Jenna Lyons is physically demonstrative. If the creative director and president of J.Crew is baffled by a suggestion, she’ll make a baffled face. If she is shocked by the price of a Hans Wegner chair, she’ll pantomime a backward stagger. When a knit dress strikes her as drab, she’ll enunciate the word argh. Lyons is discerning, but she’s also six-foot-five in heels, and the fact that there’s an awful lot of her means that even the subtlest expressions come across loud and clear.
This trait surfaces during a recent five-hour meeting to plot out a couple of J.Crew children’s catalogues. A dozen employees are gathered to discuss neon leggings, polka dots, and the problem of photographing kids’ pants without resorting to—as Lyons puts it, grimacing—a “crotch shot of a child.” The meeting moves swiftly, with small talk, interruptions, and problem-solving all blending into a kind of shorthand made possible by the fact that J.Crew employees appear to live, breathe, and dream J.Crew. “Mickey’s really excited about leggings,” the senior designer Jenny Cooper tells Lyons, referring to Millard “Mickey” Drexler, the company’s chairman and CEO. “I e-mailed you about that—or did I dream that I e-mailed it to you?” Lyons checks her phone to find out.
Next up: clogs. The group pools around a table laden with teensy samples, prodding at the shoes and raising the question of when children can start wearing them. Four and a half years old is the consensus, though Lyons points out that “it’s not the best acoustical situation on a hardwood floor,” then mimics the sound of a child thundering about in hard-soled shoes. Onward to dresses, which are presented rapidly in groups of three. At the sight of one trio, Lyons tilts her head and says, “Solid and solid and solid. It just gets locked in. It needs—”

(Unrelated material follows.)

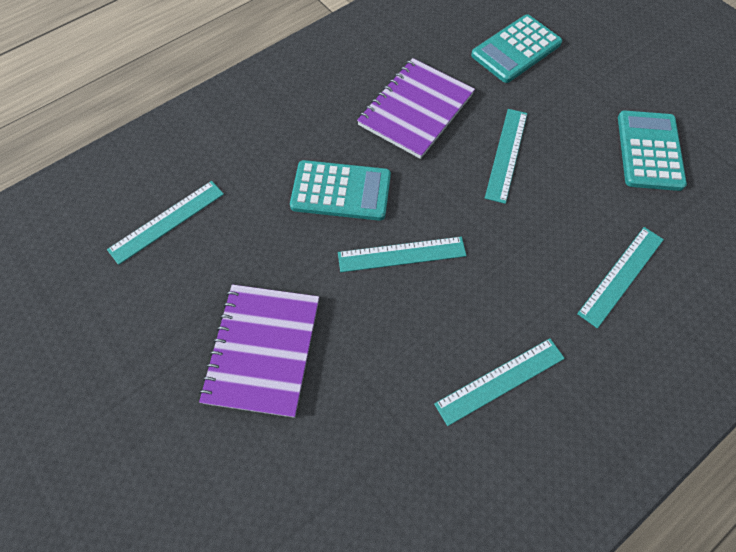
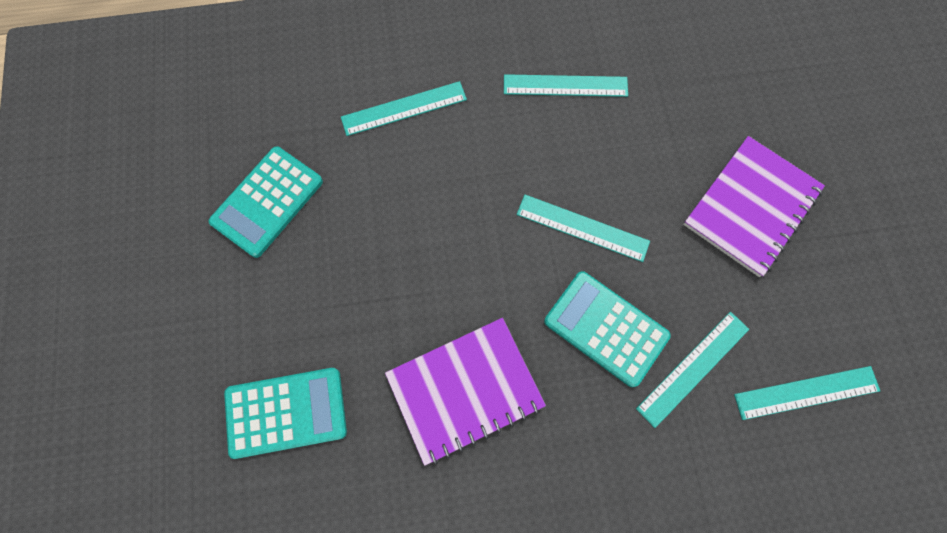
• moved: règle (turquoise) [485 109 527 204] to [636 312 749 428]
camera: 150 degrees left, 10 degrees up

“—a little novelty to freshen it up,” finishes an employee. Yes, precisely. Employees not only complete each other’s sentences, and sometimes their boss’s sentences; they also dress alike, in stripes, sandals, and neutrals daubed with bursts of color. Both the groupspeak and groupdress suggest that Lyons has, at least in an operational sense, trained her employees to think like her. “Let’s put a sparkly shoe with this,” she says, holding a white cotton dress flush against her body. “It’ll make the dress more of an idea as opposed to …” The thought goes unfinished. In addition to speaking in fragments, Lyons tends to evaluate clothing in abstract rather than visual terms—items need to be “engaging” or “elevated”—and she speaks in a collage of overlapping sentences. The same aesthetic extends to her office, which is a scrapbook in three dimensions: skirts, Sharpies, drawings, Lucian Freud and Egon Schiele books, a Céline bag, a sweating Starbucks iced coffee, and an entire wall of magazine cutouts and notes from the artist Tom Sachs. (“Dear Jenna, Thank you for the meatloaf sandwich. Love, Tom Sachs.”)
At another meeting, this one for the forthcoming fall catalogue for adults, Lyons sits two chairs to the left of her boss, wearing cream-colored jeans and a blue seersucker men’s shirt unbuttoned to several inches below her sternum. Drexler eyes his second-in-command between bites of a toasted bialy, then poses a question to the group of twenty executives: “How do we get more women to wear men’s shirts, like Jenna is wearing?”
“Show ’em a picture of Jenna,” someone says. This is a joke, but it’s also the right answer, and it hints at the power that Lyons has come to wield over the aspirations of young and youngish women. (A second hint: “Jenna Lyons girl crush” brings up half a million Google hits.) “Everyone from industry professionals to the younger generation of bloggers is crazy about her sense of style,” says Nina Garcia, the fashion director at Marie Claire. “Jenna has mastered the art of the high-low mix.”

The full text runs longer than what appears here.